Massachusetts isn’t alone in having banned stores from going cashless. Similar measures were passed in recent years in New Jersey and Rhode Island on the state level, and Philadelphia and San Francisco on the city level.
“Removing the option for cash is bad for low-income people, for the undocumented, for privacy, and it in general reduces consumer choice and control over their lives,” says Jay Stanley, a senior policy analyst with the American Civil Liberties Union. He’s quick to point out credit card data is tracked and sold to advertisers, raising concerns for the privacy-minded. “To get a credit card or other cashless payment system requires getting enmeshed in bureaucratic banking systems, showing ID, proving residency – things that a lot of people have trouble doing. It often involves a lot of fees that poor people who are living an economically difficult existence don’t want or are not able to pay.”
These issues were on Mr. Flechet’s mind when he made his transition to cashless restaurants. But the problems of people being unbanked are not evenly distributed: Only a small percentage of Mr. Flechet’s customers used cash, making tracking it, counting it, making change, and depositing the day’s earnings in the bank a hassle. But a small percentage for Mr. Flechet translates to bigger numbers nationwide. In the Bronx, a borough of New York City, for example, nearly 1 in 5 households were recorded as unbanked in 2017. Federal Deposit Insurance Corp. data from 2019 showed that Jackson, Mississippi, held a similar rate, at 17%, and in the Houston metro area it was 1 in 10 – but in the Seattle metro area, it was below the national average, at 2.6%. The biggest challenge cited to having an account by those surveyed was not being able to meet minimum balance requirements, followed by trust issues, privacy concerns, problems related to fees and credit, and bank locations and hours.
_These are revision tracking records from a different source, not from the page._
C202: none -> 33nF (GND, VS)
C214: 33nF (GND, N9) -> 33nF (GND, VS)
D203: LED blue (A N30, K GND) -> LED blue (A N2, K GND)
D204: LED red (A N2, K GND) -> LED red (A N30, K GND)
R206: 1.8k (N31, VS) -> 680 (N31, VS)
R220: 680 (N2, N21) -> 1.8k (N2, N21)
Advocates say an important solution comes from nonprofits and credit unions specializing in first-time account holders, willing to take on nontraditional clients. In June, financial technology startup MAJORITY announced it had raised $19 million in funding for its mobile banking system targeted at immigrants and others who struggle with banking bureaucracy.
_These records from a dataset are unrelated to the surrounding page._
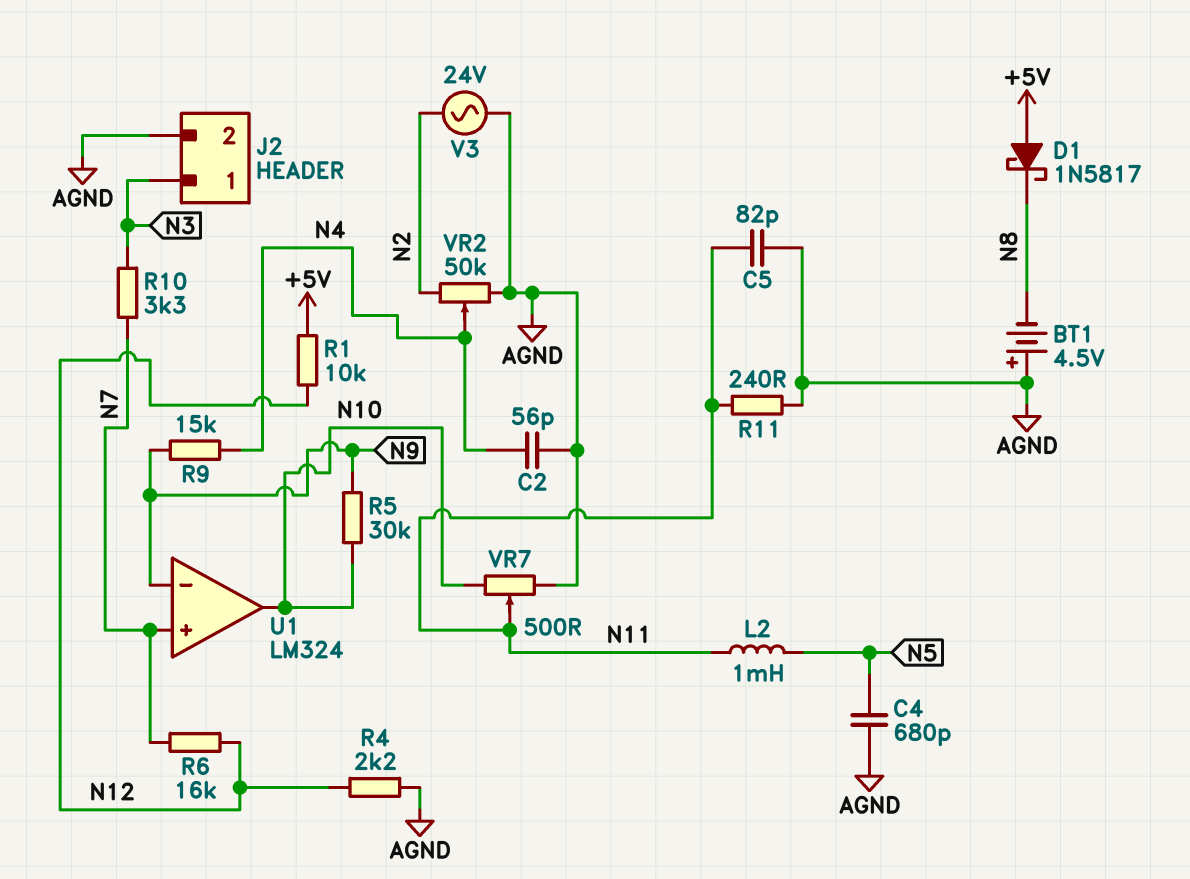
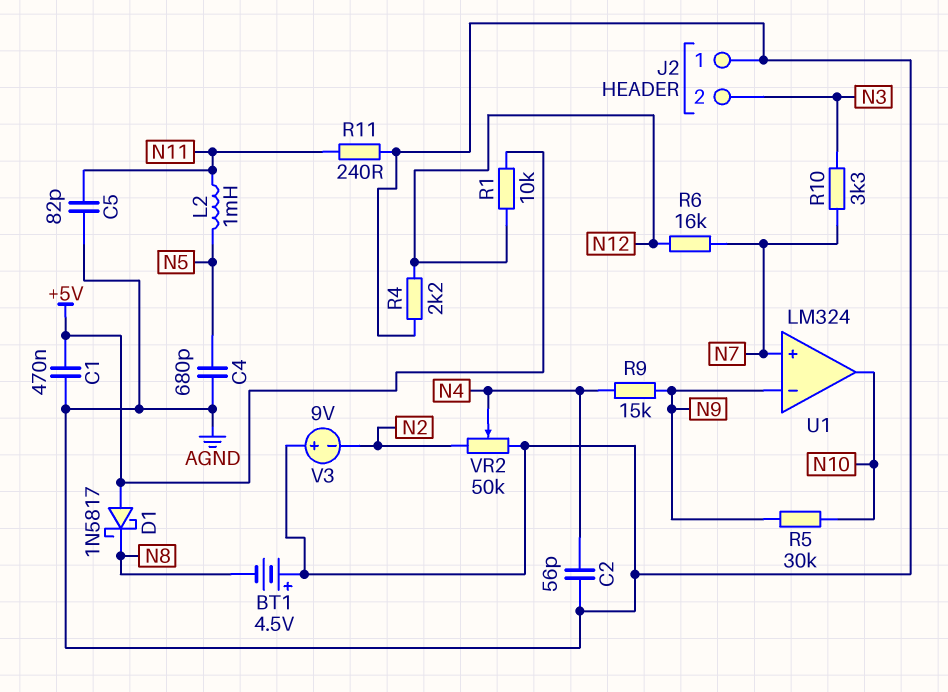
C1: none -> 470nF (+5V, AGND)
J2 pin 1: N3 -> AGND
J2 pin 2: AGND -> N3
V3: AC 24V (AGND, N2) -> 9V (plus AGND, minus N2)
VR7: 500 (AGND, N10, wiper N11) -> none

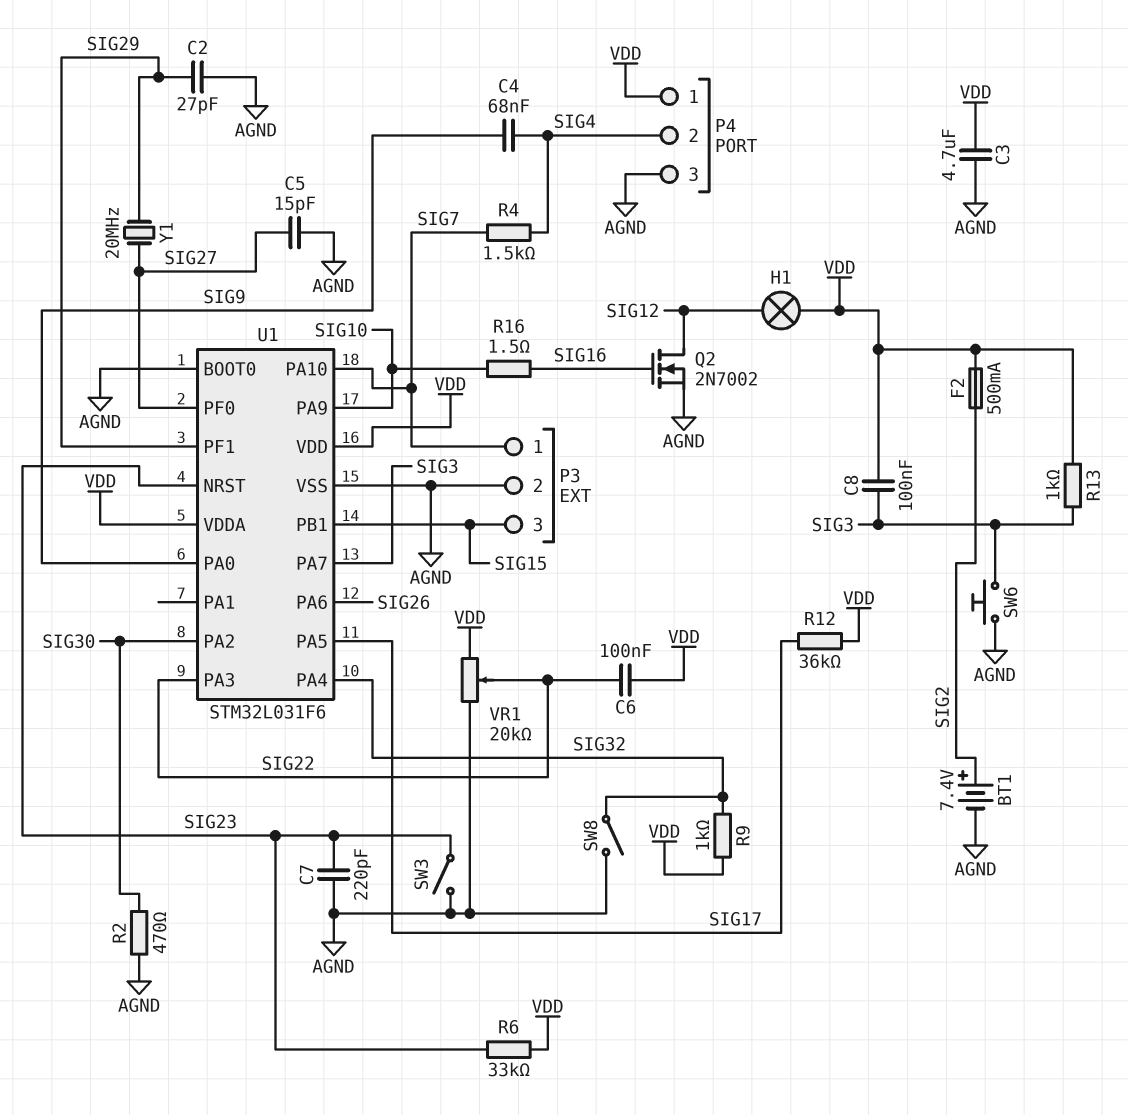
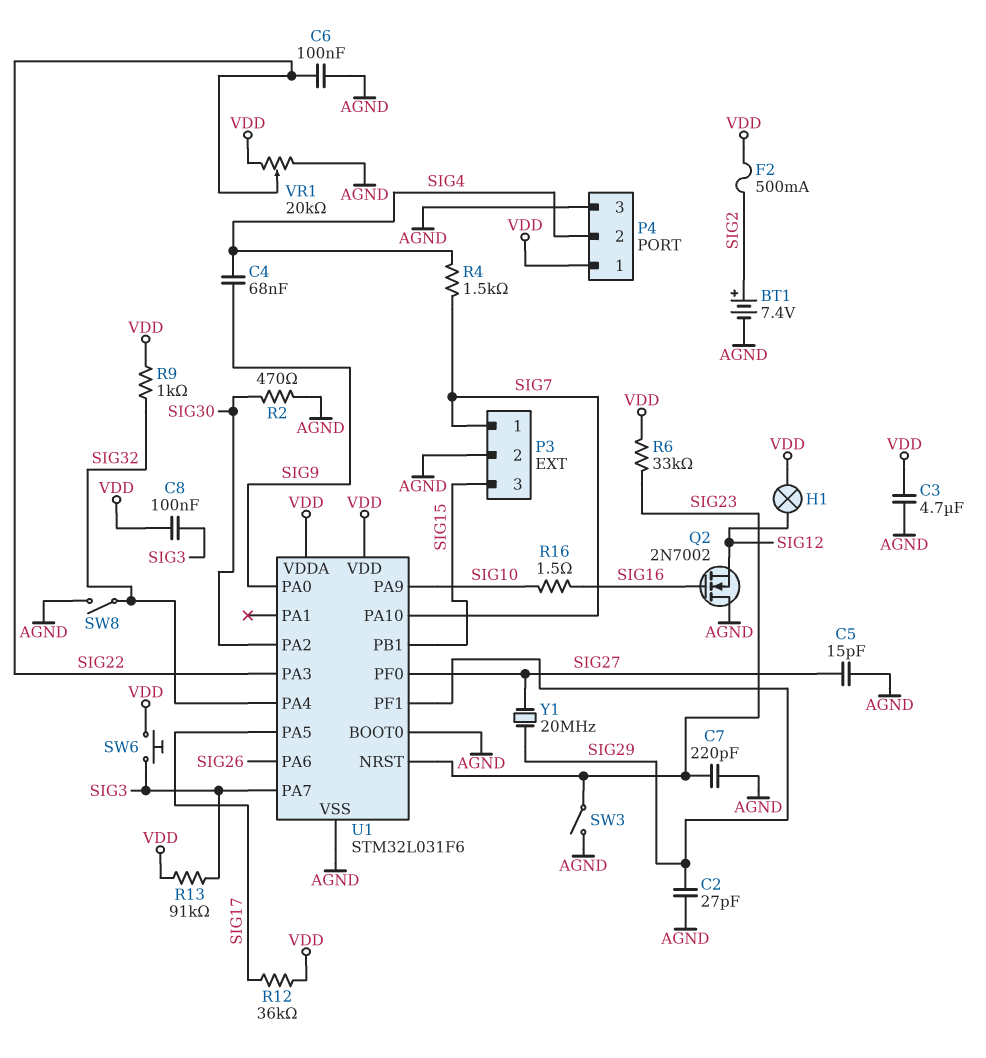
C6: 100nF (SIG22, VDD) -> 100nF (AGND, SIG22)
Q2: NMOS 2N7002 (G SIG16, D SIG12, S AGND) -> NMOS 2N7002 (G SIG16, D AGND, S SIG12)
R13: 1k (SIG3, VDD) -> 91k (SIG3, VDD)
SW6: button (AGND, SIG3) -> button (SIG3, VDD)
Mr. Williams felt that way – even though he was born in the U.S.
“Fear is the major enemy of any kind of change. And you work under the assumption that you’ve had so many noes, and doors closed in your face, that you say, ‘They won’t possibly give me a bank account,’” he says. He got his first account through a teachers credit union that was willing to take him on, after a friend recommended it to him. Without that direct outreach, he doesn’t think it would have happened. Now, as a social worker, part of his job involves tracking down people without housing or without bank accounts in order to get them money they deserve, such as their federal stimulus checks, many of which are still outstanding and unclaimed.
Around the world, cashless systems are playing out in different ways, and with different results. In Sweden and Norway, where the use of cash has dwindled in recent years, financial authorities have actually spoken out about their economies leaning too far into cashless payments. In Africa, mobile money transfers – which fall somewhere between a bank account, a money order, and Venmo – have exploded in recent years. Some researchers have credited the systems with lifting people out of poverty, though others have disputed the findings, and worry about predatory fees and rates.
Mr. Flechet decided to allow one of his locations to continue accepting cash, a stand located in Cincinnati’s historic Findlay Market. Though the surrounding neighborhood has gone through a wave of gentrification, Mr. Flechet was concerned about unbanked people in the area being locked out of his business.
“It would be too difficult to be cashless” in that location, he says, stressing that his decision to go cashless in other locations wasn’t based on any aversions to unhoused or poor people, but rather a business decision. In Findlay Market, which has a long history of cash-only spots, turning down cash doesn’t make sense: “Sometimes traditions and habits are hard to change.”
It wasn’t far from Findlay Market where Mr. Williams, while unhoused and living in Cincinnati, was able to get a bank account with a local credit union. While he was a vendor for the local street paper – produced and sold by poor and unhoused people in the community – the Communication Workers of America credit union let newspaper workers get paid through in-house accounts. With documented pay, he was able to get his first apartment.
It was a simple solution, he says, but a powerful one – more powerful than just banning a business from ditching cash. “See,” he asks, “how it can play into getting a better life for people, access to banking?”
As it has with TV, streaming is reshaping the pop music industry, spawning creative and financial opportunities for new artists. Our culture writer explores this shift, which is a kind of democratization of music.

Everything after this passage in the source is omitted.